Das alte Sujet der Tod und das Mädchen, eine blutjunge Frau trifft den Knochenmann und beginnt mit ihm zu verhandeln, ein in der Kunst oft wiederholtes Bild. Die Kunst liebt, lebt, die Gegensätze, die Brüche… Auch eine junge Frau kann durchaus mit dem Tod verhandelt haben, er ging vorüber, und rührte sie nicht an. Oder doch? Ja, auch die erotische Komponente dieser Allegorie soll man nicht unterschätzen, denn nie fühlen wir uns mehr am Leben, als in Momenten der Leidenschaft oder in seiner unmittelbaren Gegenwart. Ha! Da lachen wir ihm ins Gesicht! Deswegen ziehen so viele nach Berlin… ach das sagte ich ja schon…

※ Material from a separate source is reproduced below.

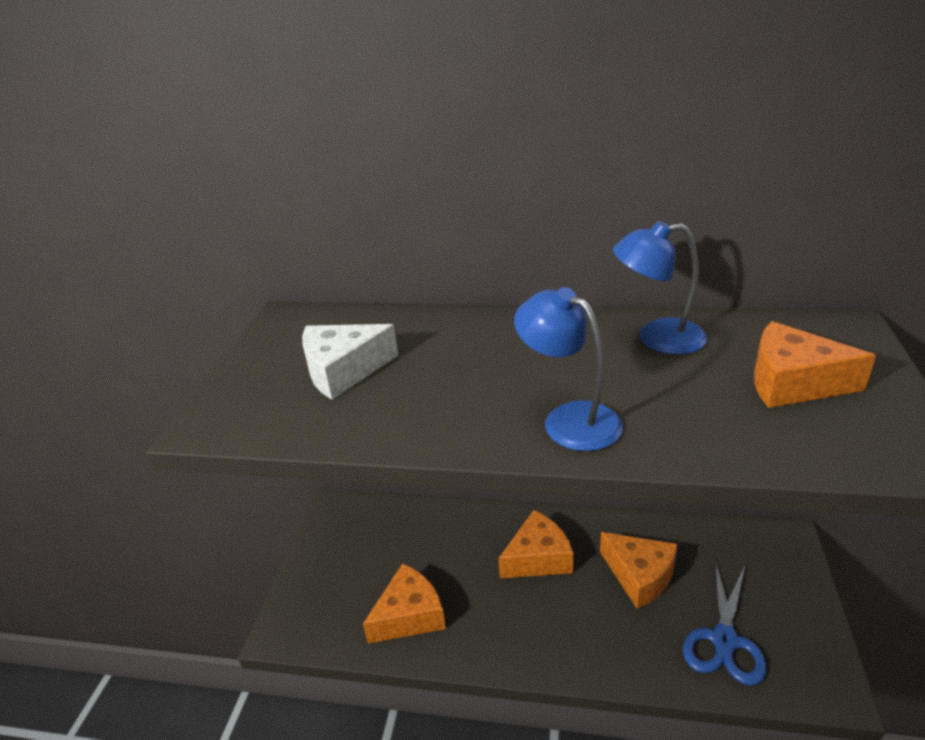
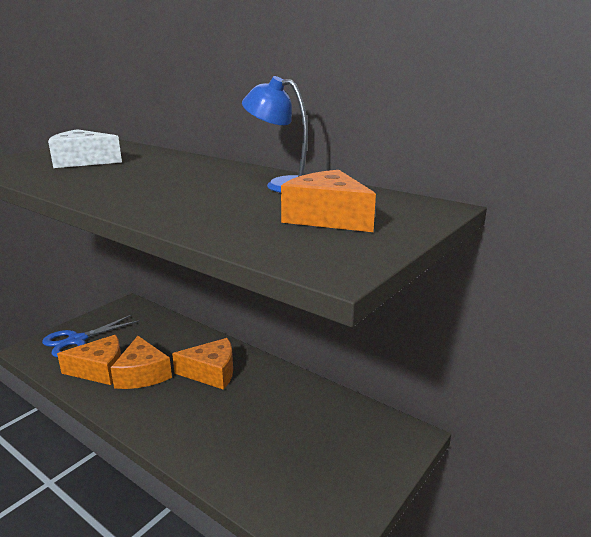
camera: 25 degrees right, 10 degrees down
(569, 419) = (148, 198): blue lamp -> none
(639, 576) = (266, 409): orange cheese -> orange cheese (142, 374)
(724, 640) = (280, 473): blue scissors -> blue scissors (77, 340)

In meiner Vorstellung sitzt der Tod mit am Spieltisch und würfelt aus, wen und wen nicht? Die alten Damen sitzen bei ihm und bescheißen ab und an mit gezinkten Karten. Sie trinken Cognac. Meine Großmutter raucht. Daran ist sie nicht gestorben.
Life is what happens when you know it soon will be over.

Das Mädchen:
Vorüber! Ach vorüber!
Geh wilder Knochenmann!
Ich bin noch jung, geh Lieber!
Und rühre mich nicht an.
Der Tod:
Gib deine Hand, du schön und zart Gebild!
Bin Freund, und komme nicht, zu strafen:
Sei gutes Muts! ich bin nicht wild,
Sollst sanft in meinen Armen schlafen.